This month we are featuring Swapnil Malthane, MPT, as our clinician of the month.
After a life changing accident and extensive rehab, I was truly amazed at what Physical Therapy can do to get you back on your feet and decided that this is what I will be pursuing as my career.
I completed my Bachelor's in Physical Therapy in Mumbai, India in 2009 and completed my Master's at the Loma Linda University, California in 2011. I am also a board certified Geriatric Clinical Specialist (GCS) since 2015 and CCI- Certified Clinical Instructor since 2017. I currently work full time as a Physical Therapist and as an Assistant Director of Rehab in a skilled nursing home in Washington DC since 2012. I love working with geriatric population and love handling stroke and joint replacement cases.
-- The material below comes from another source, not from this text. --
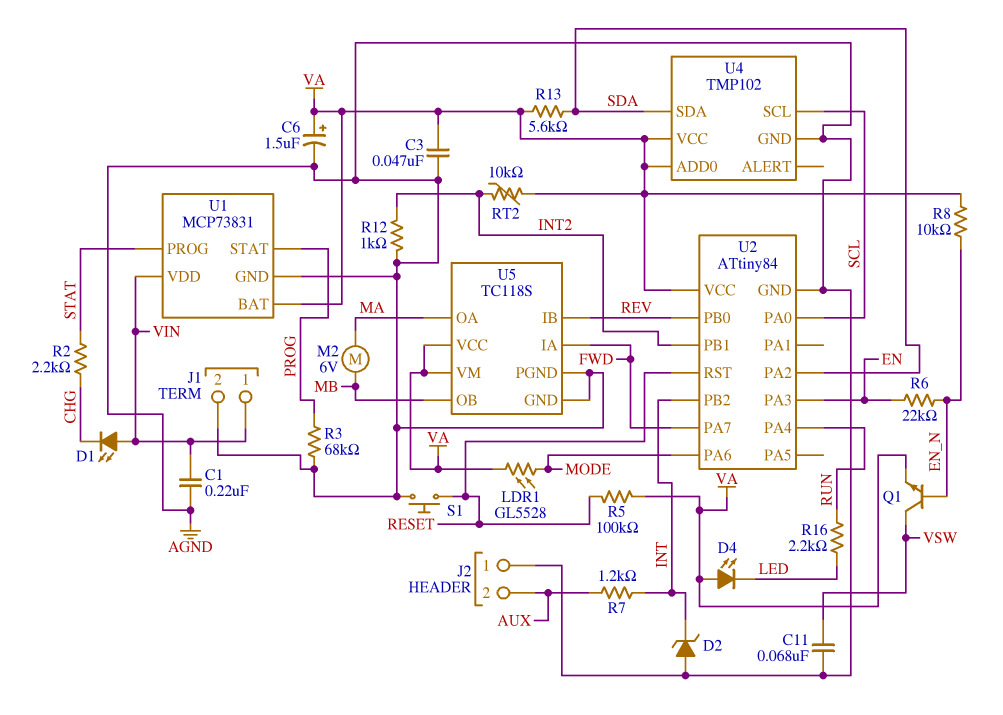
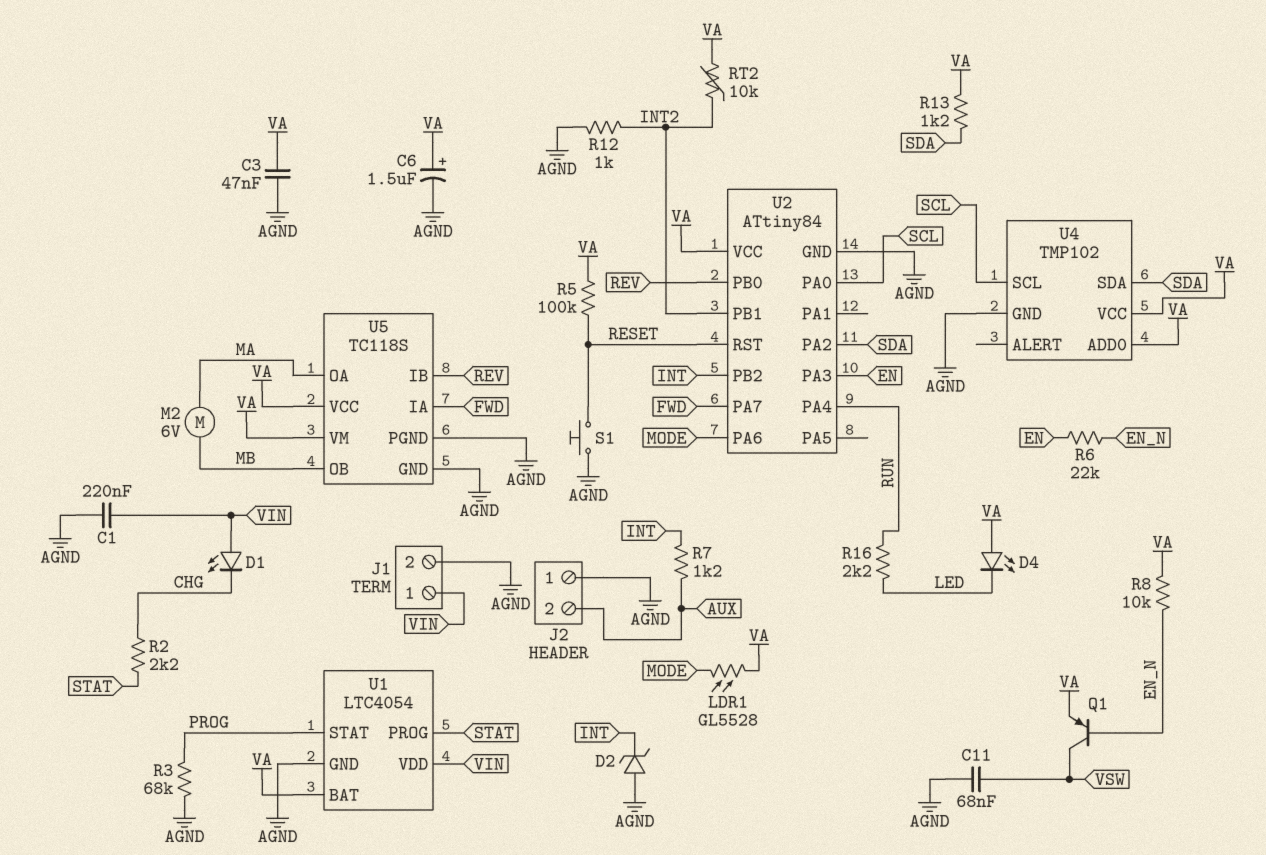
Q1: NPN (B EN_N, C VSW, E VA) -> PNP (B EN_N, C VSW, E VA)
R13: 5.6k (SDA, VA) -> 1.2k (SDA, VA)
U1: MCP73831 -> LTC4054

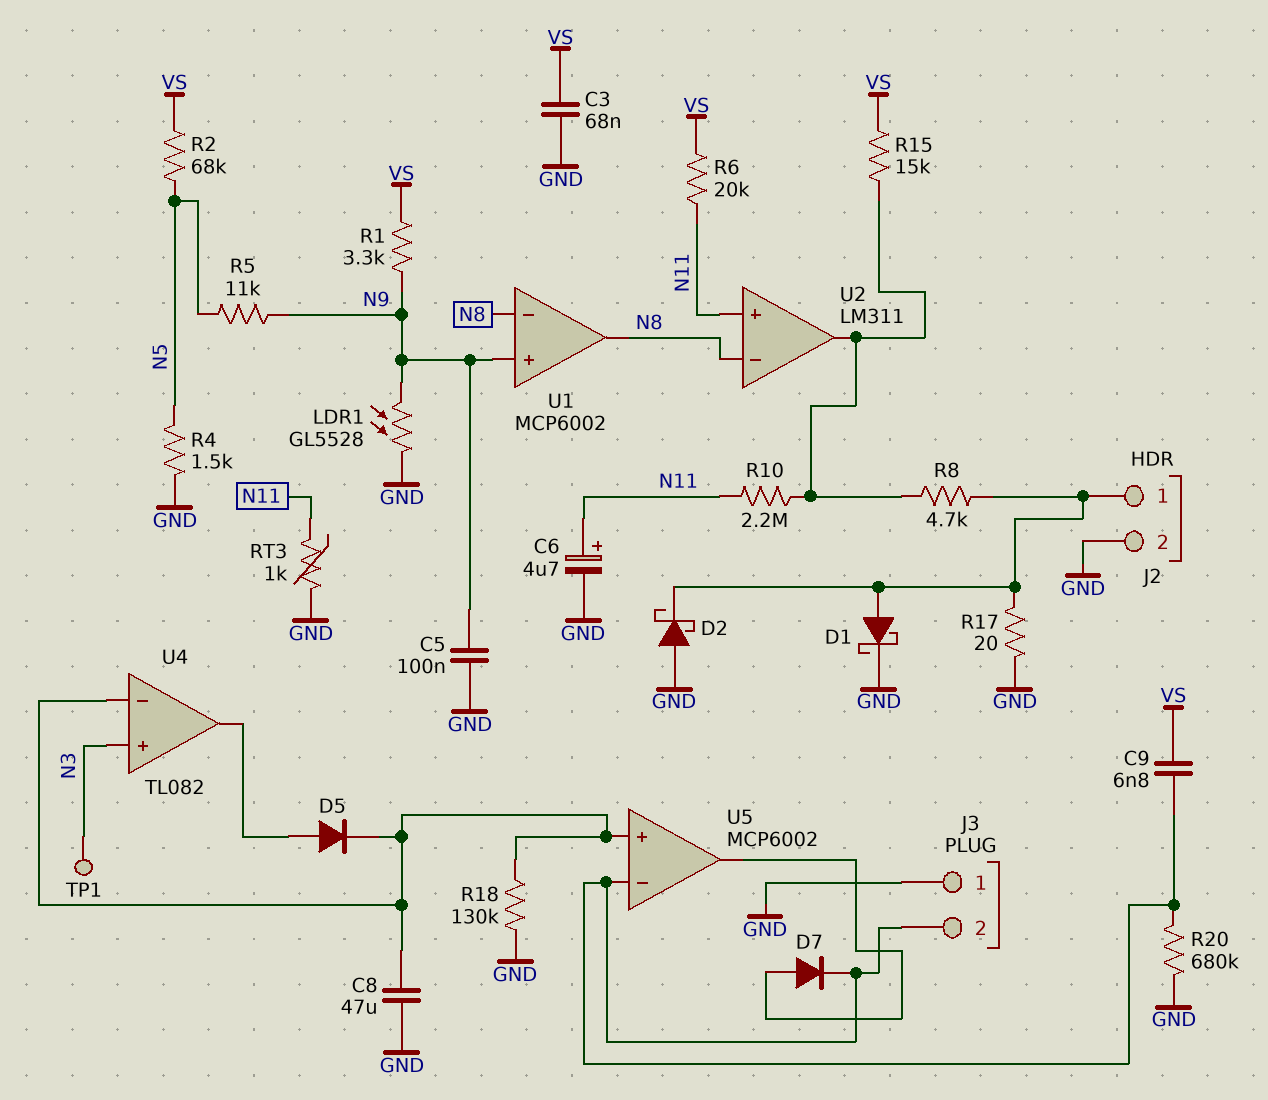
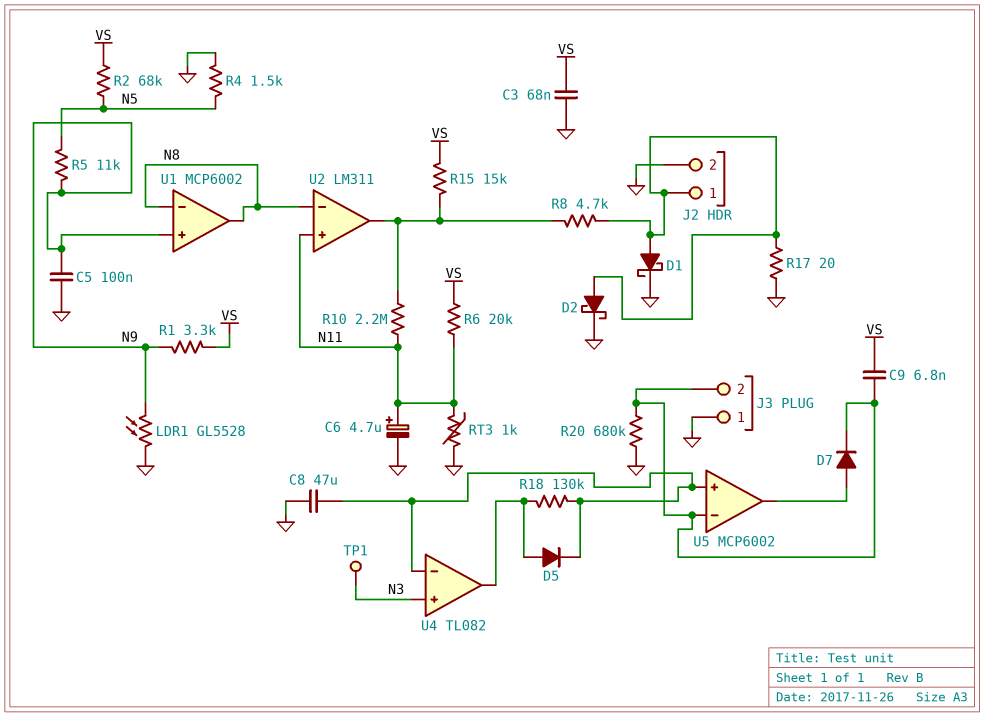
D2: schottky (A GND, K J2/1) -> schottky (A J2/1, K GND)
R18: 130k (GND, U4/in-) -> 130k (U4/in-, U4/out)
In my spare time I love to do CrossFit, ride my motorcycle and love to hang out with friends and am always ready for a Happy Hour!!!
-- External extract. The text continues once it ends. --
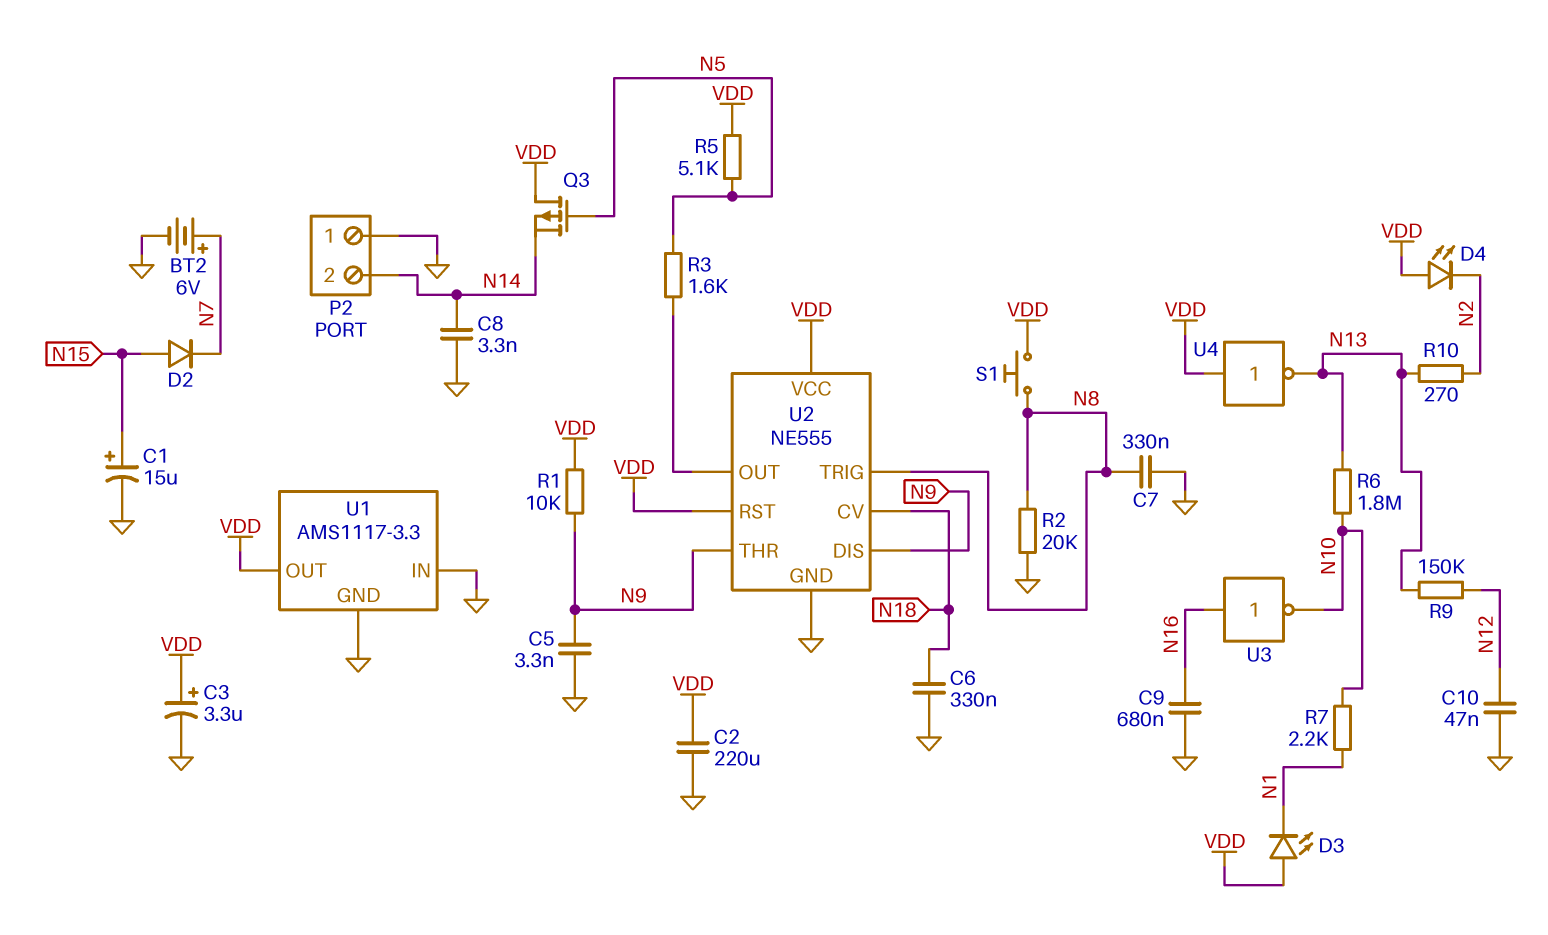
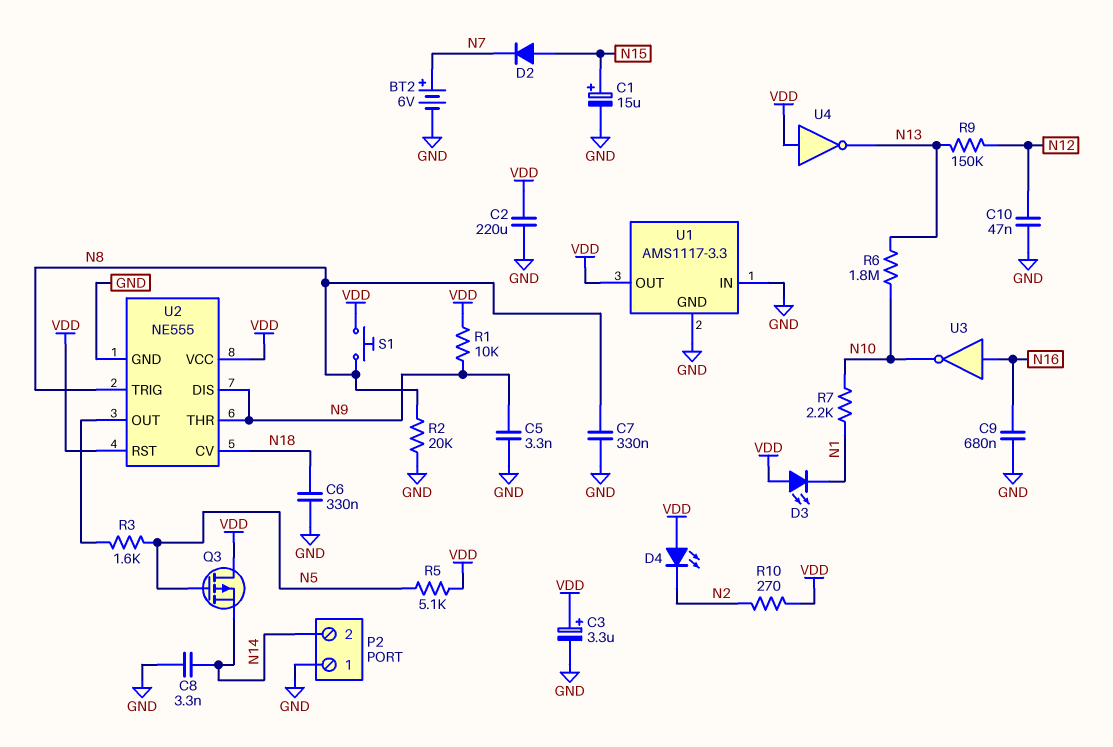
R10: 270 (N2, N13) -> 270 (N2, VDD)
I have believed in one quote all my life which is: “Tough times never last but tough people do.”
What advice do you have for new graduates going into the field of physical therapy?
Some advice that I would give to new graduates is to not be afraid to try new methods of treatments and to go out of the box. Also, never stop learning. Go to continuing education courses, attend seminars and PT conferences and always stay connected with your alma mater and fellow colleagues.
What should every physical therapist try at least once in his/her life?
I believe every physical therapist should try to ride a motorized wheelchair and try different electrical stimulations on oneself to know better exactly how it feels and works.
What is on your (work) bookshelf?
"Physical Rehabilitation” by Susan Sullivan, “Clinical Neuroanatomy” by Snell and “Clinical Physiology” by Guyton
There is a code strong (violent situation) happening at the elevator in your workplace, what “weapon” do you take with you and why?
I would really avoid going to that elevator, but I would definitely keep my pager/cellphone handy to call for security.
What is your favorite healthcare accessory?
Undoubtedly, the pulse oximeter which immediately gives me an idea if anything goes wrong with my clients.
What song best describes what you do (job)?
“Rise up” by Yves Larock. The lyrics go something like this, “rise up... don’t you fall down again... It’s time we break the chains." Anyone working with geriatric population can relate to the lyrics!
How would you describe your job in three words?
The best 3 words that would describe my job would be “MAKE A DIFFERENCE." This applies to all of my clients and colleagues and the clinical team I work with.
What are the 5 most important items in your clinical work bag?
The 5 most important items in my clinical bag are: gait belt, pulse oximeter, goniometer, resistance bands, and assessment tool worksheet.